I have a question about sigma notation and parentheses. Does

\sum x[k] + x[n]

mean

\sum( x[k] + x[n]) or \left(\sum x[k] \right)+ x[n]

I find it a personal annoyance for things to be written with parentheses even if there are rules about it. Including parentheses would just reduce ambiguity. Another time I sometimes get confused is when trig functions are written without parentheses - grrrrrrr.

 

[statdad]

Without more context I can see two possibilities.

a) It is \left( \sum_k x[k] \right) + x[n]

b) It is \sum_{k, n} (x[k] + x[n])

I think 'a' is the more reasonable, but I base that solely on a hunch. Is there more to the original article?

 

[Rib5]

Without more context I can see two possibilities.

a) It is \left( \sum_k x[k] \right) + x[n]

b) It is \sum_{k, n} (x[k] + x[n])

I think 'a' is the more reasonable, but I base that solely on a hunch.

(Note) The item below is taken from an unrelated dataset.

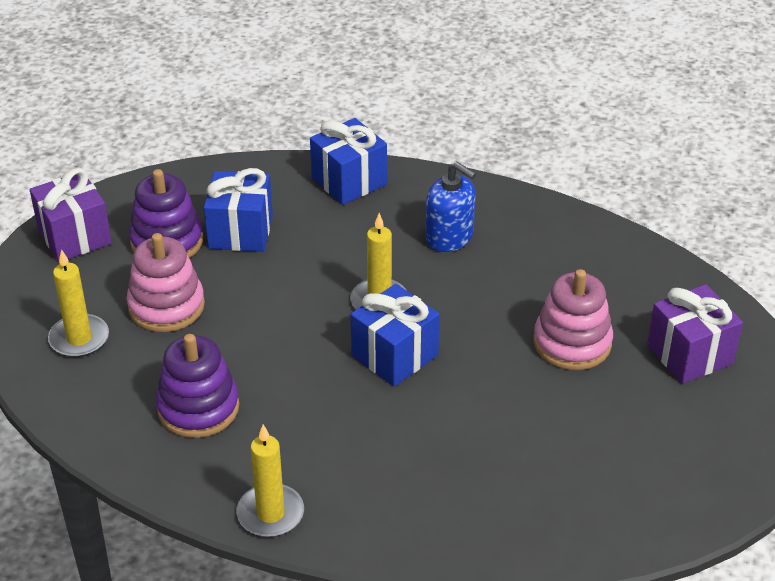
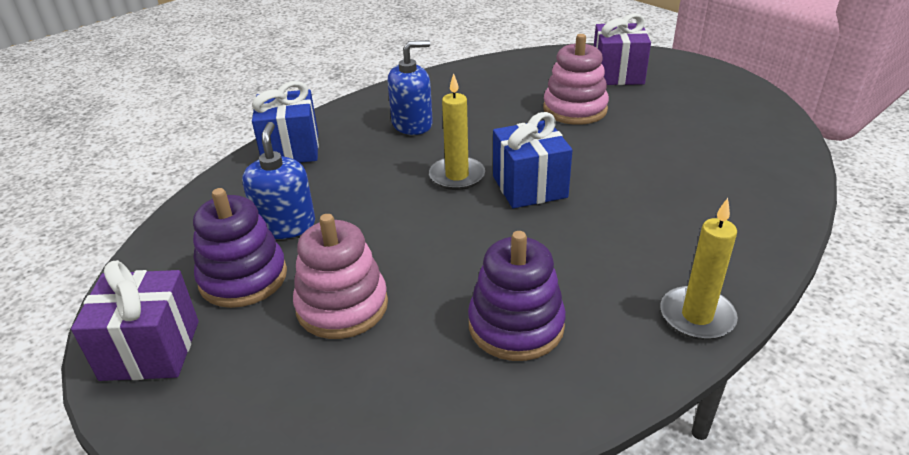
camera: 60 degrees left, 5 degrees down
(79, 339) = (329, 395): yellow candle -> none
(240, 231) = (285, 225): blue gift -> blue soap dispenser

Is there more to the original article?

I worked out the problem it was in and it was in fact 'a'. I'm wondering if there is some rule or if you just have to look and sort of figure it out based on the context?

 

[HallsofIvy]

It is probably (a) but parentheses surely should have been used!

 

[statdad]

My clue for going with 'a' as my most likely choice was the single summation symbol but x occurring twice with different indices.

It was an incredibly poorly written expression - in what context was it (math, physics,?)

 

[Rib5]

My clue for going with 'a' as my most likely choice was the single summation symbol but x occurring twice with different indices.

It was an incredibly poorly written expression - in what context was it (math, physics,?)

Don't know if you still care, but it was in my electrical engineering signals and systems book. The book was pretty much talking about how it is possible to rewrite a sum as the sum up to a certain number by the sum up to that last (number - 1) with the final value of the signal added. This was in discreet time obviously. It seems really obvious when I state it here, but in the book they jumped a few steps which made it even harder to figure out what that equation was saying.

 

[statdad]

Thanks. You will find poorly formatted items in texts and articles from almost every discipline, but that is little consolation when you have to make an attempt to decode the author's (or authors', if multiple) carelessness.

 

[Rib5]

Thanks. You will find poorly formatted items in texts and articles from almost every discipline, but that is little consolation when you have to make an attempt to decode the author's (or authors', if multiple) carelessness.

This actually is a little consolation because I heard that electrical engineers are especially bad about not using rigorous mathematics and using lots of shortcuts. I hope notation is not one of those.